The school was burning through cash reserves at a clip of nearly $7 million per year, and the school was trying to fire, hire and consequently spend its way out of it. But now it is too late, and while one of the most important historically black colleges on the planet is not on the verge of closure or consolidation, there will be a significant drop in stakeholder confidence in the school maintaining what generations of work have shaped it to do.

Dr. Meyers is not going to survive this.

If sources near and dear to JSU are correct, she will likely retire or be fired before the end of the semester, and will leave Jackson as one of the institution’s greatest presidents, and at the center of one of its most peculiar crises. And her legacy deserves far better than that, given that she reinforced JSU’s positioning as a STEM powerhouse, maintained relatively competitive athletics, grew the campus infrastructure and boosted enrollment.

Mississippi IHL officials said that the bills required to do all of those things cornered most of the money coming in from revenues at Jackson State, which forced the school to go into cash reserves to pay debts. The school has indicated that it hopes to add $10 million to the depleted reserves with the following remedies:

That puts money back into cash reserves, but what about next year’s debts? Or even next months? And if increased revenue from enrollment gains couldn’t help over the last five years, what can?

JSU is too big to fail.

We cannot afford to lose sight of what exactly Jackson State University is to the HBCU landscape. Not only is it a state flagship and one of just three high-research activity institutions within the HBCU sector, it is the blueprint of how civil rights litigation in higher education lives and operates.

In 2015, the university earned access to a $24.3 million endowment for meeting an enrollment goal of 10 percent non-black student composition for three consecutive years.

That payout was part of a $500 million federal settlement reached in 2001 between the state and its three public HBCUs, which has since yielded about $400 million in scholarships, new construction, and enhancements for the campus.

JSU was the biggest and brightest sign of how alumni and students use the law to force equity between black and white schools, and its success remains as a model for how HBCUs, when funded appropriately, can flourish in traditional metrics of institutional success, and in innovation.

The Ayers case gave HBCU stakeholders in Maryland had the foundation for their successful lawsuit for discrimination in funding and program duplication.

Fisk University, which successfully brokered a court agreement to sell a priceless art collection to keep its doors open, remains as a internationally-regarded training hub for black STEM professionals, despite facing similar financial stress and uncertainty.

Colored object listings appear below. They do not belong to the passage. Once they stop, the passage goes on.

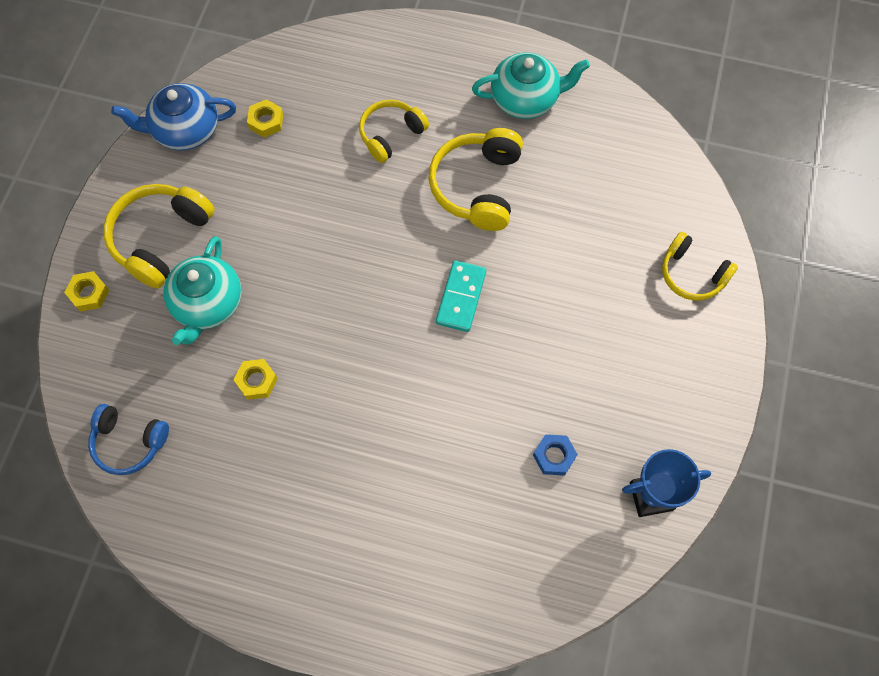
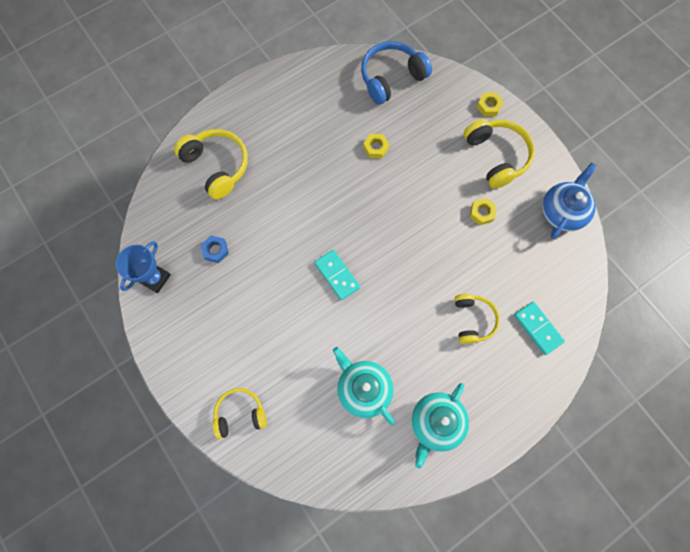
camera: 130 degrees right, 5 degrees up
(129, 442) = (391, 78): blue headphones -> blue headphones, size x1.52
(208, 304) = (437, 153): turquoise teapot -> turquoise teapot (363, 389)
(266, 121) = (536, 258): yellow nut -> yellow nut (482, 213)
(347, 75) = (537, 328): none -> turquoise domino
(477, 186) = (397, 340): yellow headphones -> yellow headphones (217, 166)

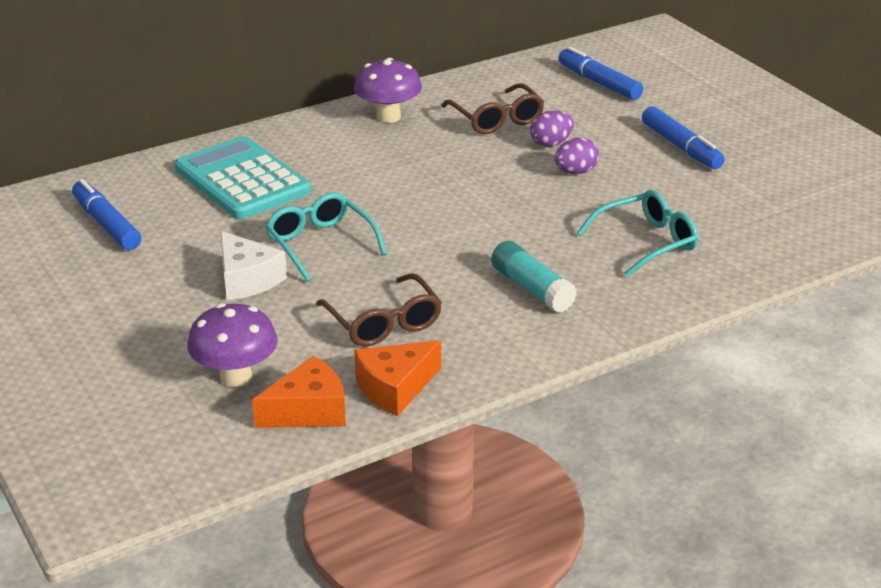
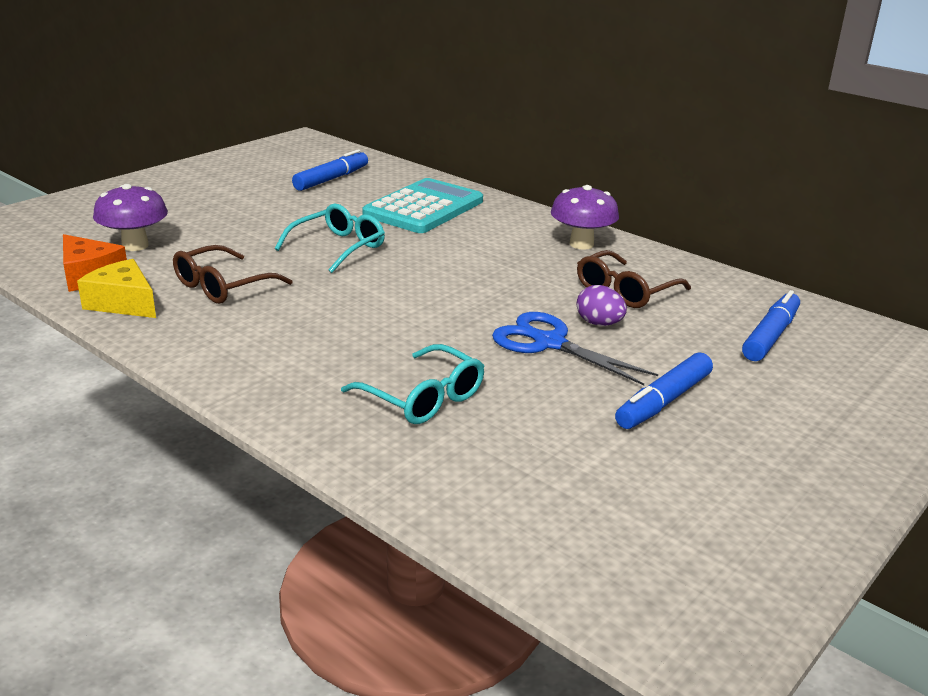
camera: 70 degrees right, 5 degrees down
(247, 279) = (273, 230): white cheese -> none
(395, 388) = (123, 303): orange cheese -> yellow cheese
(532, 289) = (301, 344): turquoise glue stick -> none
(575, 172) = (548, 343): purple egg -> blue scissors

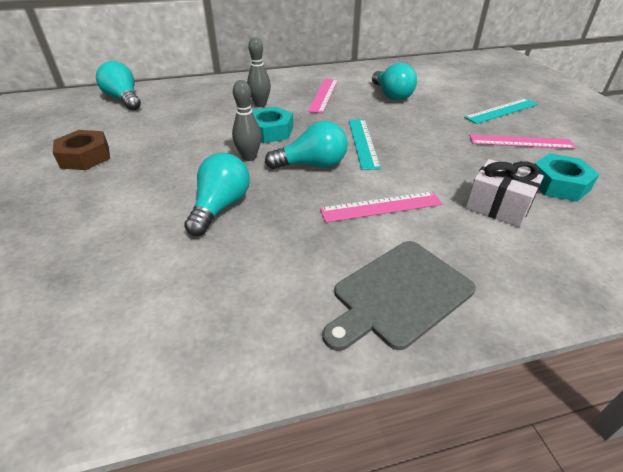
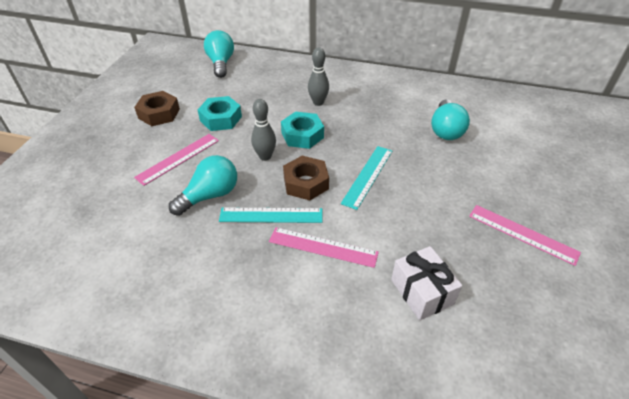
camera: 30 degrees right, 5 degrees up
(312, 165) = (306, 183): turquoise light bulb -> brown nut
(323, 95) = (381, 109): pink ruler -> pink ruler (178, 158)
(398, 294) = (265, 328): grey cutting board -> none
(501, 111) = (543, 189): turquoise ruler -> turquoise ruler (271, 215)
(558, 184) = (507, 296): turquoise nut -> turquoise nut (221, 119)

HBCUs nationwide have the potential to rise as schools with increasing industrial relevance and community impact, if they are given the chance to live with tuition revenue and increased support from state and federal resources. Jackson State, along with schools like North Carolina A&T, Florida A&M, Delaware State, Morgan State and others, make the case every day, and every year.

But these kind of episodes, certainly, do not help the cause.

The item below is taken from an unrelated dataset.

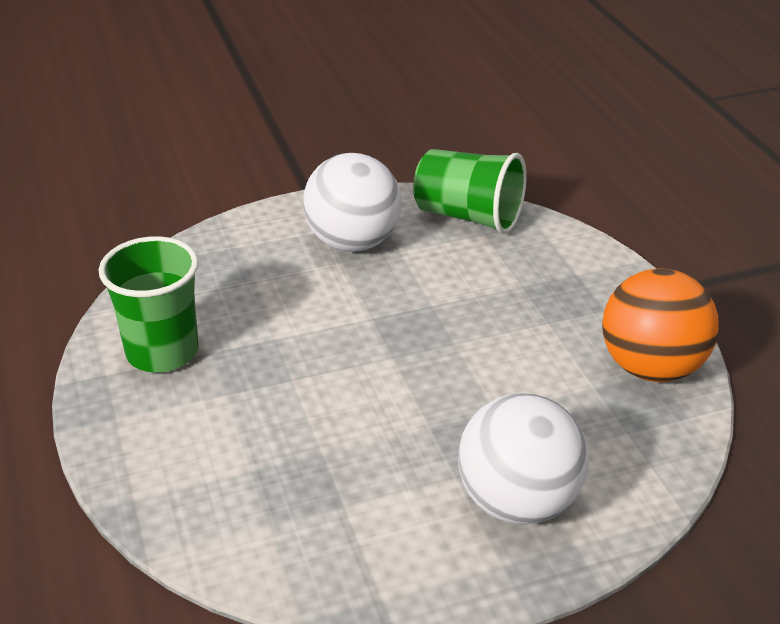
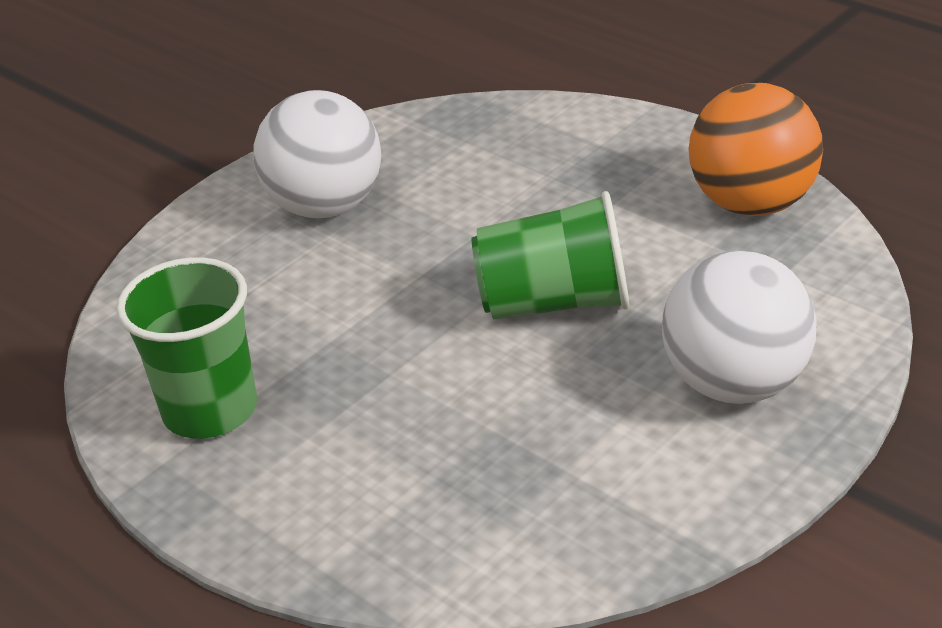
camera: 25 degrees left, 0 degrees up
(468, 216) = (432, 130): green cup -> green cup (555, 303)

It’s time for stakeholders to watch closely.

It is time for Jackson State alumni to be on alert for what happens next in the state. So far, the Mississippi College Board has said the school cannot spend funds without consulting the state and an independent auditing firm. Plans for a new dorm have been shelved.

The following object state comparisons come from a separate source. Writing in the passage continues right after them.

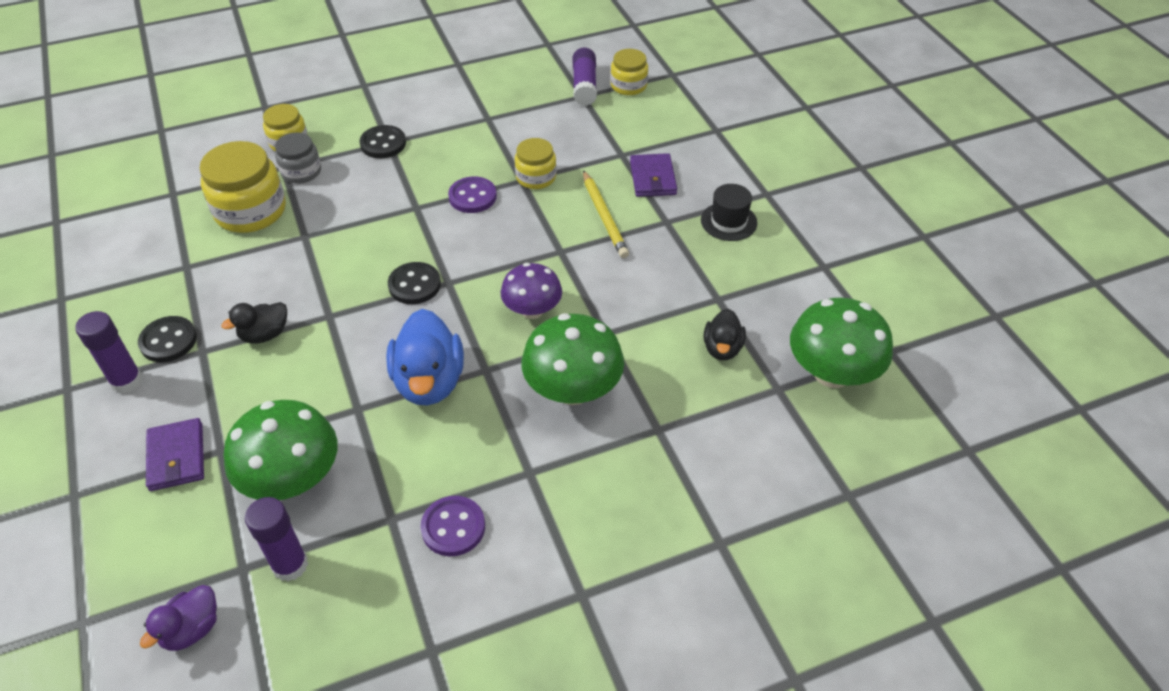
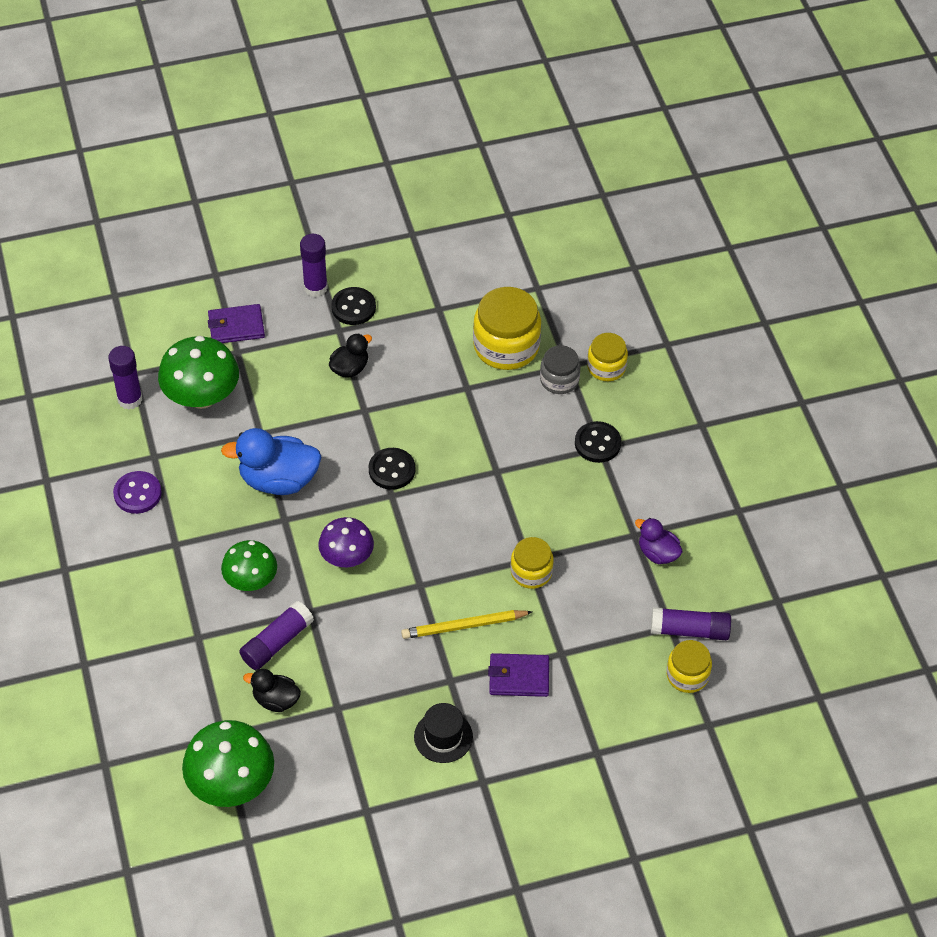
camera: 95 degrees right, 5 degrees up
(192, 629) = (95, 351): purple duck -> purple duck (657, 553)
(264, 334) = (350, 368): black duck -> black duck turned 75 degrees clockwise
(472, 197) = (507, 517): purple button -> none
(573, 389) = (251, 580): green mushroom -> green mushroom, size x0.65
(651, 356) = (277, 642): none -> purple glue stick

But how will this apply to a presidential search? In 2013, Mississippi changed requirements for public presidential searches, and months later, named former IHL executive Alfred Rankins as the permanent president of Alcorn State University without a formal search or campus interviewing process.

Could this same style of leadership transition be in store for Jackson State?

And what about alumni engagement? Who will make the first effort in educating donors and stakeholders about the details of the financial crisis, and explain to them how a financial wildfire burned for so long before being brought to the attention of local and national communities which depend on JSU as an HBCU anchor institution?

Efforts to reach out to Dr. Rankins and former Mississippi Commissioner of Higher Education Hank Bounds, who oversaw Dr. Meyers’ appointment in 2011 until his 2015 departure to serve as president of the University of Nebraska system, were declined.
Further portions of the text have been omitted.